These financial statements have been prepared in accordance with Canadian generally accepted accounting principles on a going concern basis, which presume the realization of assets and discharge of liabilities in the normal course of business for the foreseeable future. The company’s ability to continue as a going concern is dependent upon achieving profitable operations and upon obtaining additional financing. While the company is expending its best efforts in this regard, the outcome of these matters can not be predicted at this time.
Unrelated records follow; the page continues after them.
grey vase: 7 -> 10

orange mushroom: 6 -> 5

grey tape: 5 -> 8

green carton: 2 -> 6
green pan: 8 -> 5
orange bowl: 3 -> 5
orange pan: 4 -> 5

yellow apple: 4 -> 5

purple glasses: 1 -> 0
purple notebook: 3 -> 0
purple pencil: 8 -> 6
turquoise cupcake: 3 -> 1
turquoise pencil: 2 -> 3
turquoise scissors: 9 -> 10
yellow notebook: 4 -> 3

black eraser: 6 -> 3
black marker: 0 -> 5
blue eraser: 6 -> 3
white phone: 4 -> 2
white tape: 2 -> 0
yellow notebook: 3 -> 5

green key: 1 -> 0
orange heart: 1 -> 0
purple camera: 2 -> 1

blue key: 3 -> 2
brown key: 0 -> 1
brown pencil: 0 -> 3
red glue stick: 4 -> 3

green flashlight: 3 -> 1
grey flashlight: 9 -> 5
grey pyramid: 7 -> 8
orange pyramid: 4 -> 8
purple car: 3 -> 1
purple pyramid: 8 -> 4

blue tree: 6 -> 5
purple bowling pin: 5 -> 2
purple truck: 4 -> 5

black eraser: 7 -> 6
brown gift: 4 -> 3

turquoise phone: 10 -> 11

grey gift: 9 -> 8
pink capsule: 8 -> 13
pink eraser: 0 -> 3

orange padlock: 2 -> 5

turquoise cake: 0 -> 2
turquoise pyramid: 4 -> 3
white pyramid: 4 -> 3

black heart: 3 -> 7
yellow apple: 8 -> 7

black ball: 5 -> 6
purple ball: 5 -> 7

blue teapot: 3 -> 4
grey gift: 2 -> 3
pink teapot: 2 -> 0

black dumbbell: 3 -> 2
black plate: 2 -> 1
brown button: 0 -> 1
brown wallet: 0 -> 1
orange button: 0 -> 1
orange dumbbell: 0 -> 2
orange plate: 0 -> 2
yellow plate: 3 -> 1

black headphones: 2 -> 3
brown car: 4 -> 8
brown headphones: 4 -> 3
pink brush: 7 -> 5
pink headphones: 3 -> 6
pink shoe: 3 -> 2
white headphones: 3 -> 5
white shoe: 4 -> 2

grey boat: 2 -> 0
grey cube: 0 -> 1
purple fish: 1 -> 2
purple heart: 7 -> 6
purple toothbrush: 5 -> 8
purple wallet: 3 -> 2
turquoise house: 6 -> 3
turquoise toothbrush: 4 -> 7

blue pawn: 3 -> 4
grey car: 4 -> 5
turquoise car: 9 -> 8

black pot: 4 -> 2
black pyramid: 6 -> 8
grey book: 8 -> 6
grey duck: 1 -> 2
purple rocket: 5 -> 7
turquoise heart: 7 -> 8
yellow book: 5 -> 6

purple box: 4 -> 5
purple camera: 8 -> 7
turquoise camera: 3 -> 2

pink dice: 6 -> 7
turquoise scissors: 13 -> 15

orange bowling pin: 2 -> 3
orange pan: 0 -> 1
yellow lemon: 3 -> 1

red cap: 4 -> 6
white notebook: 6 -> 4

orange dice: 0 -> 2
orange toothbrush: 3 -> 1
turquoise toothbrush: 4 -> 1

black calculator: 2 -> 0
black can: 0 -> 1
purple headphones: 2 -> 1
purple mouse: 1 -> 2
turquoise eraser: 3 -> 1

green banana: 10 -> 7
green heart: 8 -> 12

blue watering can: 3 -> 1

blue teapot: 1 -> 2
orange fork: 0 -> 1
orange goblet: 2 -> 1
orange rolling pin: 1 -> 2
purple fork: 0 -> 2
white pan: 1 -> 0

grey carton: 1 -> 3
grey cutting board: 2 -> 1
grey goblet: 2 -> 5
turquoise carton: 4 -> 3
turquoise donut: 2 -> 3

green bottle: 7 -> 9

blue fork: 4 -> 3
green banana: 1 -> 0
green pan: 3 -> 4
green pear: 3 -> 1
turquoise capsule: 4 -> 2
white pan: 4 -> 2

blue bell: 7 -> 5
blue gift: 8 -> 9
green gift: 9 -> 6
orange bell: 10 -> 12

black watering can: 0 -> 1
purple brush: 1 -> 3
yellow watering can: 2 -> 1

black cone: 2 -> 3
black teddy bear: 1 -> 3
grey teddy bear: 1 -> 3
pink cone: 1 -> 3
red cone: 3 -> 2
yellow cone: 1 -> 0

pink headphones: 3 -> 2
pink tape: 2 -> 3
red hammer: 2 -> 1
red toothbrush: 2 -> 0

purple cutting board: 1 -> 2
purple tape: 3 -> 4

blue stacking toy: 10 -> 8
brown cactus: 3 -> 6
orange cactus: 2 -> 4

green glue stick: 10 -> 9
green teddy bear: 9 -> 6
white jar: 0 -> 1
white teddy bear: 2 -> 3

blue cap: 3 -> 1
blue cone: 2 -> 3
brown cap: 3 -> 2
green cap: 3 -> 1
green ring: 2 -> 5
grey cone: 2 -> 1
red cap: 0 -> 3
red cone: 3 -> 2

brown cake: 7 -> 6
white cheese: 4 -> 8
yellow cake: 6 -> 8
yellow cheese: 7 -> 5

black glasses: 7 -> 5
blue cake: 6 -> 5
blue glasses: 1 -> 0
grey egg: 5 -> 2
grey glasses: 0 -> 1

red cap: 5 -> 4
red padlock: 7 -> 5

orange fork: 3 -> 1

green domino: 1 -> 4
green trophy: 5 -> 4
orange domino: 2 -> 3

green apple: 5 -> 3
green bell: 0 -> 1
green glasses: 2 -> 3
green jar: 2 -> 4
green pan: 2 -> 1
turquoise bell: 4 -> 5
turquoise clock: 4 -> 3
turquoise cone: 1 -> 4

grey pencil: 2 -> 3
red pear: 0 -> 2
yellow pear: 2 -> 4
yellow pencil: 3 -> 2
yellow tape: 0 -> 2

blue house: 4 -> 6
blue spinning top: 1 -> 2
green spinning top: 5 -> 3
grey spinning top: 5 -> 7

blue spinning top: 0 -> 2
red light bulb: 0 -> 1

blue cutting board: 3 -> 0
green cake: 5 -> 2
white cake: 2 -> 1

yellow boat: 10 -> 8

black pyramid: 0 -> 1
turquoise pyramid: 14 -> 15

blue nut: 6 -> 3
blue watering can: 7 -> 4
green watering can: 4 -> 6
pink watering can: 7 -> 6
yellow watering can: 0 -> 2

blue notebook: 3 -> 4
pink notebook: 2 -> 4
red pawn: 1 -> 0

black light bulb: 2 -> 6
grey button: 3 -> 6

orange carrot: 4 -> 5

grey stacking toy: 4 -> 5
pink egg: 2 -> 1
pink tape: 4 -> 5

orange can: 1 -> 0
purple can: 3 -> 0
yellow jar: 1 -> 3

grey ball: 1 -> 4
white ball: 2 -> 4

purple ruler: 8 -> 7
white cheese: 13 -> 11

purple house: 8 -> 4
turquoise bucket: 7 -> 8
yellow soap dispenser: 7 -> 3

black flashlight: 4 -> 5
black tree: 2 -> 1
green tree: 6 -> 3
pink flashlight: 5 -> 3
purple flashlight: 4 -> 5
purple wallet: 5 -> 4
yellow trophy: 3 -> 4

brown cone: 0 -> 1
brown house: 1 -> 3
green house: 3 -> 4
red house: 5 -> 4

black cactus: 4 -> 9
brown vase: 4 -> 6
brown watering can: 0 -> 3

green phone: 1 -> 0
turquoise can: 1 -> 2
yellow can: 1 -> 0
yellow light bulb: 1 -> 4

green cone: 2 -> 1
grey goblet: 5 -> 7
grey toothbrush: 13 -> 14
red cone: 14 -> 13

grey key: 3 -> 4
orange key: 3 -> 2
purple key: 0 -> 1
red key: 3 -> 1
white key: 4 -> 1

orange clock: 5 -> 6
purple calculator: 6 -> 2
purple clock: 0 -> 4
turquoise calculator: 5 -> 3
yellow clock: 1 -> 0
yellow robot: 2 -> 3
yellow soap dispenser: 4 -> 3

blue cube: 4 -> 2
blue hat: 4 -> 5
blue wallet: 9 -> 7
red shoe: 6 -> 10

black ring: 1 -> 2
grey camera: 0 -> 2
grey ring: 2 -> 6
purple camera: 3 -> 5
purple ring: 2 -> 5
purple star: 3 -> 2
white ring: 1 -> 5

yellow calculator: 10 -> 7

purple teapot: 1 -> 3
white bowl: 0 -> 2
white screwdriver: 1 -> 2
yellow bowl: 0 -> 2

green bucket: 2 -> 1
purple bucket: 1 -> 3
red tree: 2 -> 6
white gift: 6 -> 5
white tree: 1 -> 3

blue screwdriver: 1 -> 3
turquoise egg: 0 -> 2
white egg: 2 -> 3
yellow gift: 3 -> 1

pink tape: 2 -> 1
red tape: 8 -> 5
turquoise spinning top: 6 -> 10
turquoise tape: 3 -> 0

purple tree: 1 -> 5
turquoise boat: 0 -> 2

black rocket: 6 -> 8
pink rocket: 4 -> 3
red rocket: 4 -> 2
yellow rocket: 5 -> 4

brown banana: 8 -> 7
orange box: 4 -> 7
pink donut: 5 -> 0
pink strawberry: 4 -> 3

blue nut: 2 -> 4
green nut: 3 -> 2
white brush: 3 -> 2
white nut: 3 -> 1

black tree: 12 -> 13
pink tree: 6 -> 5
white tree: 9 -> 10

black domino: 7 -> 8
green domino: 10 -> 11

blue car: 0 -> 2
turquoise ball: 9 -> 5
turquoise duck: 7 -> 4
These financial statements do not include any adjustments to the amounts and classification of assets and liabilities that might be necessary should the company be unable to continue in business.


The recoverability of amounts shown as mineral properties and deferred exploration costs is dependent upon the existence of economically recoverable reserves, the ability of the Company to obtain necessary financing to complete their development and future profitable production or disposition thereof.


2.

Significant Accounting Policies


The following is a summary of the significant accounting policies used by management in the preparation of these consolidated financial statements in accordance with Canadian generally accepted accounting principles.


a)

Basis of consolidation


These consolidated financial statements include the accounts of International Tower Hill Mines Ltd. and its wholly owned subsidiary 813034 Alberta Ltd. (“813034”), an Alberta corporation.  


b)

Cash equivalents


The Company considers cash equivalents to consist of highly liquid investments with a remaining maturity of three months or less when purchased.


c)

Marketable securities


Marketable securities are valued at the lower of cost or market.


d)

Foreign currency translation


Monetary assets and liabilities resulting from foreign currency transactions are translated into Canadian dollars using the year end conversion rates.  Acquisition and exploration costs have been translated at the dates of occurrence.

8




International Tower Hill Mines Ltd.

Notes to the Consolidated Financial Statements

(Expressed in Canadian dollars)

May 31, 2005

2.

Significant Accounting Policies (continued)

e)

Mineral properties

Mineral properties consist of exploration and mining concessions, options and contracts. Acquisition and leasehold costs and exploration costs are capitalized and deferred until such time as the property is put into production or the properties are disposed of either through sale or abandonment. If put into production, the costs of acquisition and exploration will be written-off over the life of the property, based on estimated economic reserves. Proceeds received from the sale of any interest in a property will first be credited against the carrying value of the property, with any excess included in operations for the period. If a property is abandoned, the property and deferred exploration costs will be written-off to operations in the period of abandonment.

Recorded costs of mineral properties and deferred exploration and development expenditures are not intended to reflect present or future values of resource properties.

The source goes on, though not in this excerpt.